The health secretary dismisses pressure from some Conservative MPs to begin easing England’s third national lockdown from the 8th of March
The NHS is considering plans to discharge it’s patients into hotels as the nation’s hospitals become packed with COVID-19 patients, Health Secretary Matt Hancock has now confirmed, saying that it was “impossible to know” how long the nation-wide lockdown restrictions might last.
This comes after Prof Chris Whitty has urged the British public to minimise all unnecessary contact with other people. The next few weeks, before the rollout of vaccines nation-wide, will be the “most dangerous time” of the pandemic for the NHS, England’s chief medical officer has said.
Matt Hancock told Sky News that the government would “look at all options” to relieve pressures on the National Health Service, with more than 35,000 COVID-19 patients currently residing in hospitals across the UK.
“There are huge pressures on the NHS and, as you’d expect, we’re looking to all different ways that we can relieve those pressures,” he said.
The health secretary has said that the NHS Nightingale Hospital in London had begun taking patients as “back-up”, but that cabinet ministers had alternative plans “in case there’s more that’s needed”.
Asked about reports that thousands of NHS patients could be discharged early from hospitals into hotels or their own homes to free up more beds, Mr Hancock said: “We’d ony ever do that if it was clinically the right thing for somebody.”
“But in some cases, people need step-down care, they don’t actually need to be in a hospital bed.”
“So this isn’t a concrete proposal by any means, but it’s something we look at, because we look at all contingencies.”
This comes after the locations of the seven new mass vaccination centres for COVID-19 that will be opening this week have now been revealed by the UK government in London, Newcastle, Manchester, Birmingham, Bristol, Surrey and Stevenage.

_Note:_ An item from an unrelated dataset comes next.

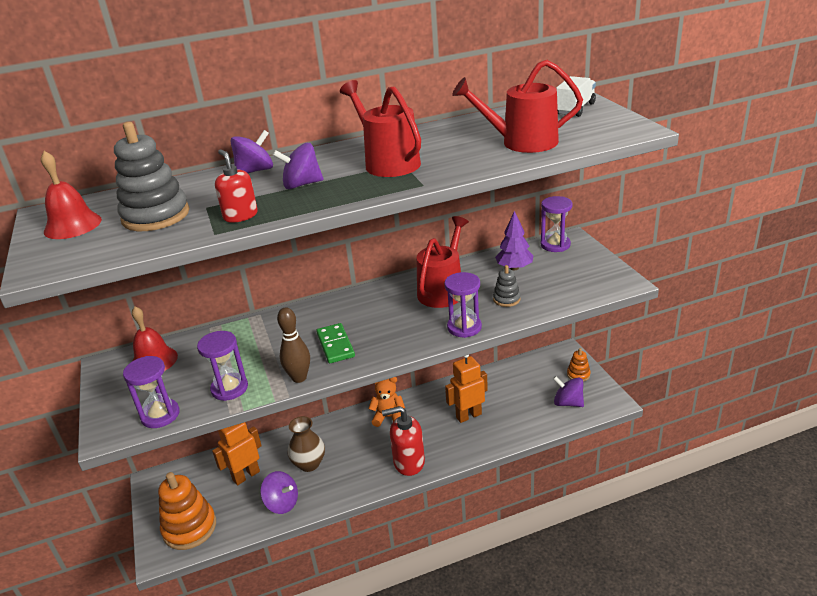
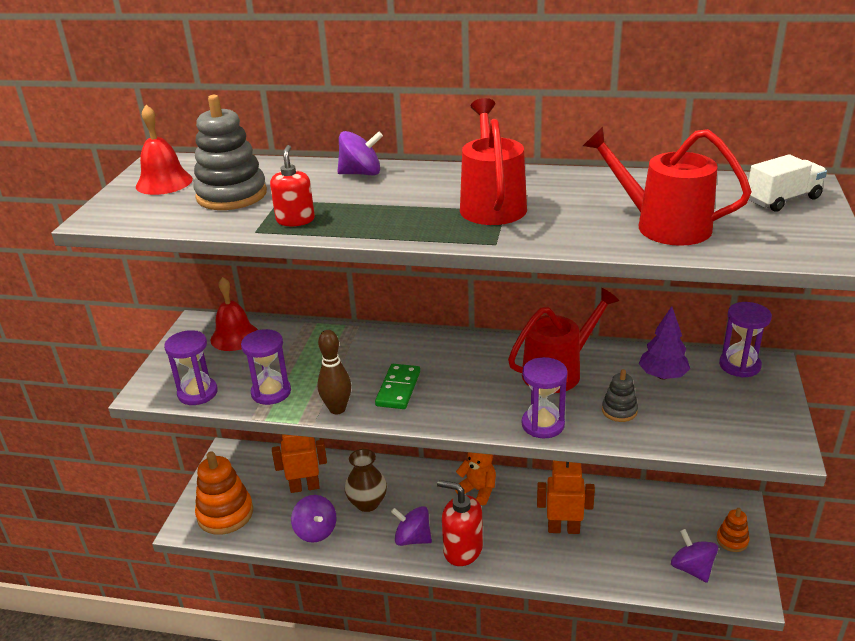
camera: 30 degrees right, 0 degrees up
(302, 184) = (383, 203): purple spinning top -> purple spinning top (412, 538)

The government is targeting to offer 15 million of the UK’s most vulnerable people a first dose of a COVID-19 vaccine by the 15th of February, with the health secretary saying that the vaccination programme is “on track” to meet the mid-February deadline.
Over 2.8 million coronavirus vaccines have so far been given to more than 2.4 million people across the United Kingdom so far.
Asda announced on Wednesday that the supermarket chain will begin providing vaccinations from an in-store pharmacy in Birmingham within the last week of January.
Mr Hancock said: “The measures that we’ve got in place, that we hope to be able to lift, that we should be able to lift when we’ve been able to protect through vaccination those who are vulnerable.”
But he added that “right now, the vaccine is not yet in a position to do that”.